Further, if a large predatory govt state became a threat, there is no reason why various smaller govts couldn't join up as a mutual defense association to fight it. Yes, there is a public goods aspect to it, but it is not insurmountable, as NATO showed during the last century.

Joe, The big problem with

Joe,

The big problem with political obligation is that, as states are currently structured, it is not possible to say that all citizens have actually consented to obey the law. Tacit consent doesn’t work because, for many, they are just stuck wherever they happen to have been born. That they haven’t moved isn’t any real indication that they consent to the laws of their locale. But once people are free to move to different jurisdictions (or even to sign on to a different legal system while staying in the same place), are they then obligated, by virtue of having consented, to obey the laws of their new jurisdiction? Consent, after all, is usually thought to be morally binding.

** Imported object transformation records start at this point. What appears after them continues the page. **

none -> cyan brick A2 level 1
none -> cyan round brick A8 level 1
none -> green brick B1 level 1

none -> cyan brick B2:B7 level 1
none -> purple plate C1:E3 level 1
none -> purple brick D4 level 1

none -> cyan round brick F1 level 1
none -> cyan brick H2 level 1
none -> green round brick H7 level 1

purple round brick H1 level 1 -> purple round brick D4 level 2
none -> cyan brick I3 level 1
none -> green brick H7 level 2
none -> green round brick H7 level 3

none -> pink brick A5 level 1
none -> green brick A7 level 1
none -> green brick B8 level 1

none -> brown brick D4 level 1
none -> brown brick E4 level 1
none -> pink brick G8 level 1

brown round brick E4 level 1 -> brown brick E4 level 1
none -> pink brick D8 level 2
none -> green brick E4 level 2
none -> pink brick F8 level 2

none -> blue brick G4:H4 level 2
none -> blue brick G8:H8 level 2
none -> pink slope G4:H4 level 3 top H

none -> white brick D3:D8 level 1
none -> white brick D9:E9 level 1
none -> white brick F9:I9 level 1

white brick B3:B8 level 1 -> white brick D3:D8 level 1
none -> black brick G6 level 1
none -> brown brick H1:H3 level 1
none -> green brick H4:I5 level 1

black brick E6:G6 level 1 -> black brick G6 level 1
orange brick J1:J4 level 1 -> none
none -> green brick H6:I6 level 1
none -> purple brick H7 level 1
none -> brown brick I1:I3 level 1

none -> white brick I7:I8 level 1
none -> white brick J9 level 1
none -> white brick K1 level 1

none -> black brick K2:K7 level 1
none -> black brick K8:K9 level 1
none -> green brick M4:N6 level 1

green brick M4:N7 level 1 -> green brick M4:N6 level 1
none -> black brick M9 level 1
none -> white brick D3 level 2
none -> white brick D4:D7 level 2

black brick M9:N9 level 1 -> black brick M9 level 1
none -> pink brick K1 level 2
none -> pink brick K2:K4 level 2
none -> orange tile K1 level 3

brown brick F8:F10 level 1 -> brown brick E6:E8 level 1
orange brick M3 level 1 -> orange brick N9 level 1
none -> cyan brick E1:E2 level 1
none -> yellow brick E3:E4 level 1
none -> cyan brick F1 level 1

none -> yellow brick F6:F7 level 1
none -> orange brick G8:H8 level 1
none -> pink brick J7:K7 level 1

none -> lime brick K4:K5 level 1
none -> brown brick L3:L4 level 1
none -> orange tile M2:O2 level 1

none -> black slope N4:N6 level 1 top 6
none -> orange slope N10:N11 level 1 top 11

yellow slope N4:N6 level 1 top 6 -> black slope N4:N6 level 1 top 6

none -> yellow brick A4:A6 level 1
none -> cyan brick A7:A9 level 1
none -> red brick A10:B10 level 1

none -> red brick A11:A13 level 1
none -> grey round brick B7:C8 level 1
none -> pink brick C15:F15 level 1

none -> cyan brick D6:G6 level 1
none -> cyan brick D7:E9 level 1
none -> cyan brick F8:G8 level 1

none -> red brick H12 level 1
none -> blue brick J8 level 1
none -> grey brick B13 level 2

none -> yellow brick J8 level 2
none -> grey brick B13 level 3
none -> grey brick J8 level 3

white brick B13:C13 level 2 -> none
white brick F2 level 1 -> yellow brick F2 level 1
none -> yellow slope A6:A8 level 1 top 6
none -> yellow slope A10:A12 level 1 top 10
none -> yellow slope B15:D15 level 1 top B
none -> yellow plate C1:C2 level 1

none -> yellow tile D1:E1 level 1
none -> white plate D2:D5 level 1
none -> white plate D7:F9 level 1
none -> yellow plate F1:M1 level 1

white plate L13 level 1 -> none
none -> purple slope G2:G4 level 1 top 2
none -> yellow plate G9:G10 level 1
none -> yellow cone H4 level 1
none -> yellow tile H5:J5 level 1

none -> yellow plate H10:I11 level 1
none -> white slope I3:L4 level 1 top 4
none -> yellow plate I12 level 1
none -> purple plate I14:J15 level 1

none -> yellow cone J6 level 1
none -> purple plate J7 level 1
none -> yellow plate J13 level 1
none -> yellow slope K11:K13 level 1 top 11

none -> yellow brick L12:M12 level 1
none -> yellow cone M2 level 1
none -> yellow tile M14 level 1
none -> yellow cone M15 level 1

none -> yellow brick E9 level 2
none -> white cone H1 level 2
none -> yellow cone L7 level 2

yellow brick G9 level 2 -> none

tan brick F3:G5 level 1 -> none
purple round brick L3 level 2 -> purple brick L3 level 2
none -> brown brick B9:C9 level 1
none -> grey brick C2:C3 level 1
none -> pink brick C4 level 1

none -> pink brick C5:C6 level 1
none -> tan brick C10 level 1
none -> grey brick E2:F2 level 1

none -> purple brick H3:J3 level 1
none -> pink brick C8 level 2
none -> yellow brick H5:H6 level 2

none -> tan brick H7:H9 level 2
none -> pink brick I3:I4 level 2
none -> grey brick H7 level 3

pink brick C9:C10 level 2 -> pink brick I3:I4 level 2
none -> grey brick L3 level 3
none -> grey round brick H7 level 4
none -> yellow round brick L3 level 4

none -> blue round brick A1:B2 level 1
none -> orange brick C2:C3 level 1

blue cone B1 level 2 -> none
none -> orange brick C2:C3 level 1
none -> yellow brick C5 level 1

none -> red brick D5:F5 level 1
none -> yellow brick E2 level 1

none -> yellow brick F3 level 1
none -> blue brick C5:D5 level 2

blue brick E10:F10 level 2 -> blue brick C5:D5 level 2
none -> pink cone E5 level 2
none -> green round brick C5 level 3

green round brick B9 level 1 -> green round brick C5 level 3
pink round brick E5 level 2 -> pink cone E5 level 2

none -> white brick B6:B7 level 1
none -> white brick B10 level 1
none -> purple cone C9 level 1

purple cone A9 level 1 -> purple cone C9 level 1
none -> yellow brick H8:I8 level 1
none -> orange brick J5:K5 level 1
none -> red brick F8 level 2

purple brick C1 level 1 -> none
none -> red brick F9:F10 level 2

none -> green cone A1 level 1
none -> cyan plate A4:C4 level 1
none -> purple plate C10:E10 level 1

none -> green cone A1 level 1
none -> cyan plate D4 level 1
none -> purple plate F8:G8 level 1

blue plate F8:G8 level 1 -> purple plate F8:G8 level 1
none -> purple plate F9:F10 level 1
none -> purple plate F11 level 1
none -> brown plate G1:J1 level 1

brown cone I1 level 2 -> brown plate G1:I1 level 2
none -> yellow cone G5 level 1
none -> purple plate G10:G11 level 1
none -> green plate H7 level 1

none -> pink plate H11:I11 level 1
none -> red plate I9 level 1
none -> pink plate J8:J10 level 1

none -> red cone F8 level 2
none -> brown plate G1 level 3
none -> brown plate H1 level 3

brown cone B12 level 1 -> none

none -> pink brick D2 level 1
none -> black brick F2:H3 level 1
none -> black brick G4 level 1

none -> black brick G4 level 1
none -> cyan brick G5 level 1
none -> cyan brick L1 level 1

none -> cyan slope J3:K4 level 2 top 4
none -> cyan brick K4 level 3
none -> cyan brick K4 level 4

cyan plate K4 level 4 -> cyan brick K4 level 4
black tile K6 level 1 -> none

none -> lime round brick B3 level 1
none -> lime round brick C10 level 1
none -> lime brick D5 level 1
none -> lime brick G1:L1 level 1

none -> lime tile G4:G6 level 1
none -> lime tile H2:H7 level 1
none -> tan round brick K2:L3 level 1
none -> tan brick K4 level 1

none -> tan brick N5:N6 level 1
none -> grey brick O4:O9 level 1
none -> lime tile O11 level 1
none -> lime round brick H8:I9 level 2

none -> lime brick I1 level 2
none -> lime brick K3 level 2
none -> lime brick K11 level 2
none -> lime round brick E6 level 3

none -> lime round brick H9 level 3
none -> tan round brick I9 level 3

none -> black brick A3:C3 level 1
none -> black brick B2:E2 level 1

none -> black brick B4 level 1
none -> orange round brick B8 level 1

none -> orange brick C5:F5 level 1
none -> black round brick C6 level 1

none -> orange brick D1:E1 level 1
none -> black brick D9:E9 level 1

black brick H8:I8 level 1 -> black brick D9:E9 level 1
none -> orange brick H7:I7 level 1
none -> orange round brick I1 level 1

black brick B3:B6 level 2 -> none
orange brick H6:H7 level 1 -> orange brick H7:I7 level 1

I completely agree, and I suspect most libertarians would also. I don't consent to a lot of things the US govt does, but I see it as the least worst govt to live under given my life's goals.

More troubling, would it be possible for some legal system to include, as part of its contract, that the arrangement is permanent? I don’t see any moral reason to think that people cannot enter into such agreements. Would that cause particular problems for your view?

I don't know if it would be morally permissable. I instinctively think, "No". But I'm not really talking about contracts and such, but rather just simple immigration between different legal jurisdictions. Immigrants are legally obligated to follow the laws of their new country, though I don't see too strong of an argument for them being morally obligated to follow those laws for the reasons you state. But again, I don't have a clear-cut answer to these moral questions, but only offer reasons why Exit should be empowered as much as possible.

I don't see such this type of "strong federalism" as being that much different from today's world. If you take how things are now and add easy and cheap worldwide immigration, does the moral picture of political obligation really change?

I think there are definitely problems from a positive perspective with jurisdictions not letting people Exit. You might (or might not) be surprised that, like you, I'm very concerned about people living under tyrannical regimes. We've talked about what we can do about it before:

Looking for an answer

Most libertarians are obviously skeptical of states having any role to play, though I myself don't entirely rule it out. Most of the respondents on that comment thread, including my co-bloggers, espoused helping people escape from those places in one way or another as a decent strategy.

Dave, Yes, Locke certainly

Dave,

Yes, Locke certainly thought that natural law prevented such arrangements. But it's hard to see any reasons for agreeing. Natural law strikes me as a fancy way of appealing to unjustified intuitions.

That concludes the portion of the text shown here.